The Department of Defense will run its less secure office systems from the cloud as well, after awarding its Defense Enterprise Office Solutions (DEOS) contract to General Dynamics Information Technology (GDIT).
The Microsoft Office 365 service will serve 3.15 million users with document software, messaging, content management and web conferencing. GDIT put it together with Dell and reseller Minburn Technology Group.
Some of the work required US data centers to have Impact Level 5 and 6 security clearance - which includes data classified "secret". Amazon Web Services and Microsoft Azure were the only suppliers that could meet that classification. It required commercial data centers to be at least 150 miles (241km) apart.
Outside the US, IL-5 and 6 workloads would run from the DoD's data centers in places such as Stuttgart, Wiesbaden, Capodichino, according to DoD procurement documents. GDIT would still implement and maintain the office software, and the hardware and infrastructure required to run it.

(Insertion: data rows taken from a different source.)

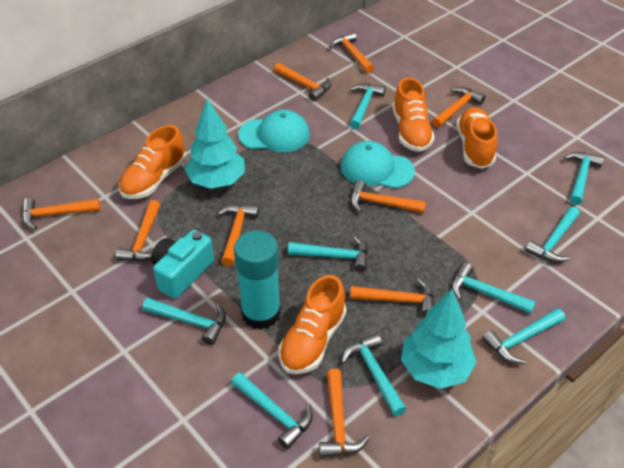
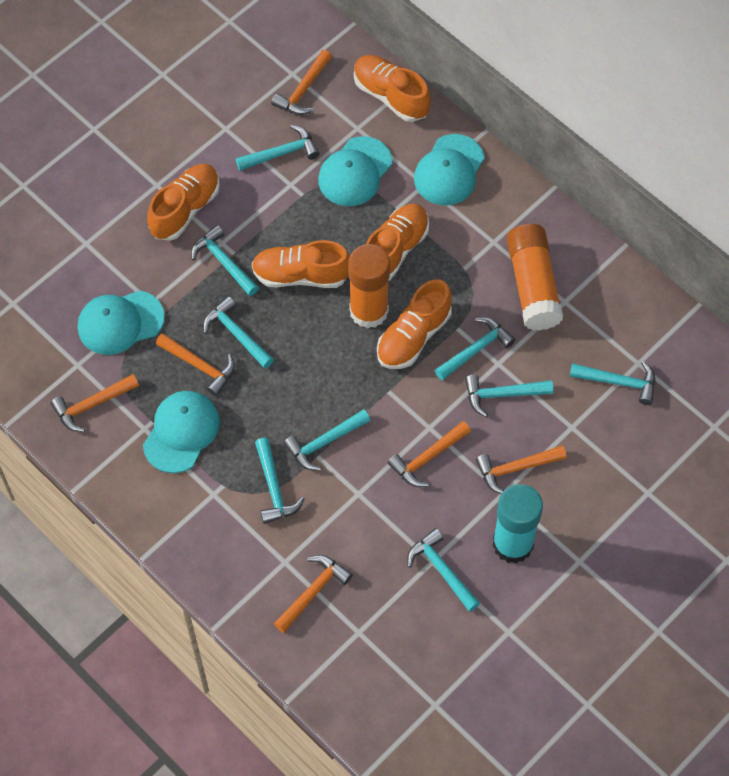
orange glue stick: 0 -> 2
orange hammer: 9 -> 6
orange shoe: 4 -> 5
turquoise camera: 1 -> 0
turquoise cap: 2 -> 4
turquoise tree: 2 -> 0

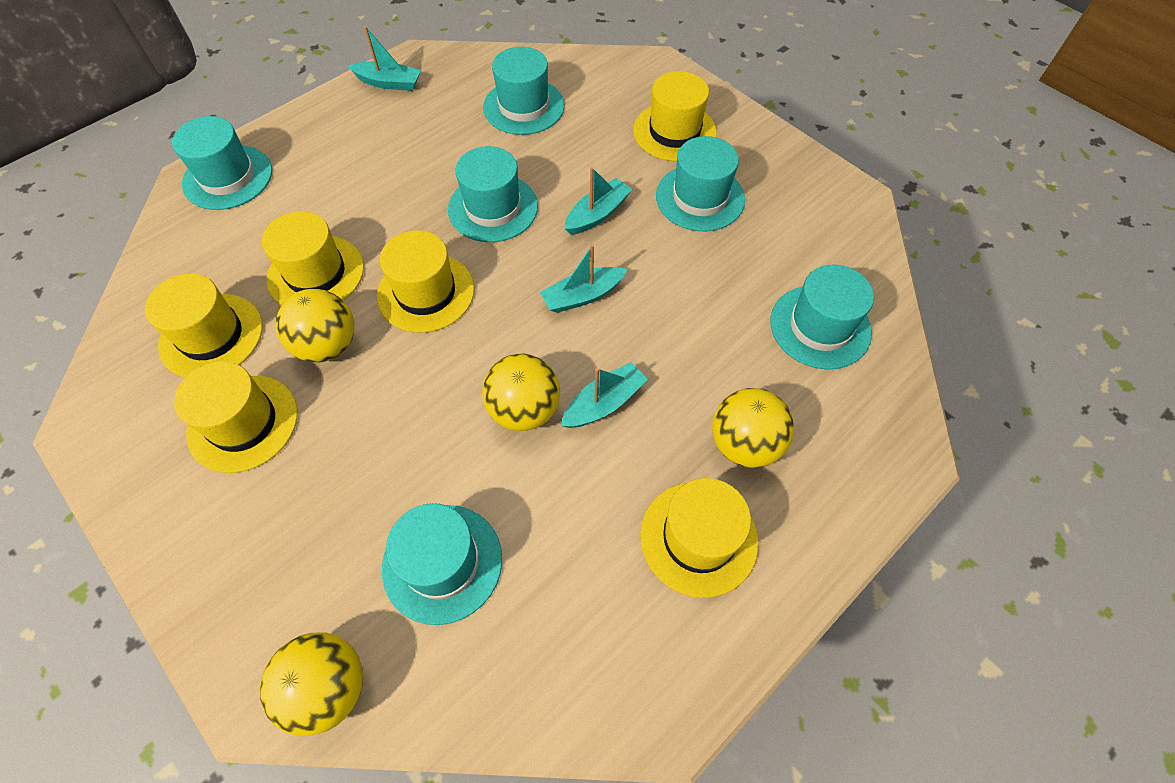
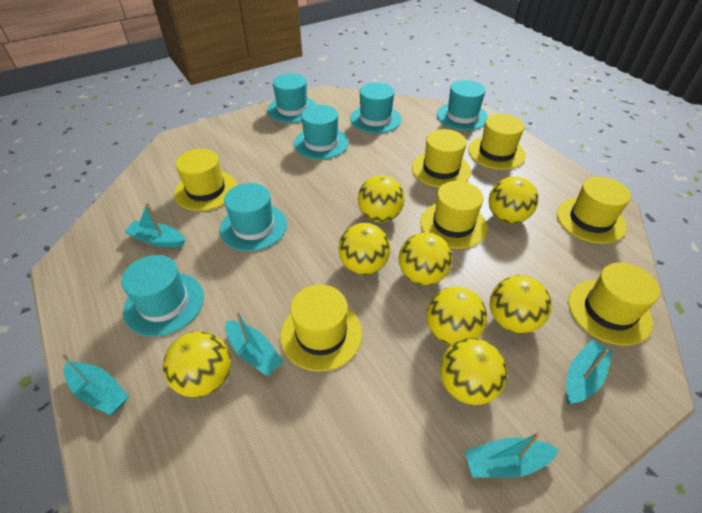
turquoise boat: 4 -> 5
yellow ball: 4 -> 8
yellow hat: 6 -> 7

The same computer services used to be provided to different branches of the DoD by disparate in-house systems and outsource partners.
The office systems would work with DoD's mobile warfare computing systems, said a statement of requirements published in January. It described a scenario where DEOS would run on a naval ship’s local data center, only syncing when a connection was possible.
"We are hopeful that it will operate within the disconnected, degraded, intermittent and low bandwidth (DDIL) environments that are anticipated in 21st century conflicts,” said deputy director Kenneth Bible, C4 Department of the US Marine Corps, in a statement.
It is not known how many other companies bid for the new contract, or if Microsoft itself bid. DEOS will last five years, with two options to extend the contract two years, and another to extend it a year.
DoD CIO Dana Deasy said DEOS would "streamline" the US military's use of cloud email and collaboration tools. They would improve security, she said, and increase information sharing.
DEOS got none of the public scrutiny and controversy that beset the DoD's other major cloud contract - the $10bn JEDI.
That contract, to do most of the military's other computing, was supposed to be awarded to either AWS or Microsoft this summer. But with protests, and criticism from the President , US secretary of defense Mark Esper put it under investigation.
DoD has one other cloud system of note: MilCloud 2.0, which serves it's "fourth estate" - the 28 agencies that are not part of the Army, Navy or Air Force. It includes intelligence, signals and missile defense. It awarded that contract to GDIT in 2017 for $498m, to run a cloud service run from DoD data centers.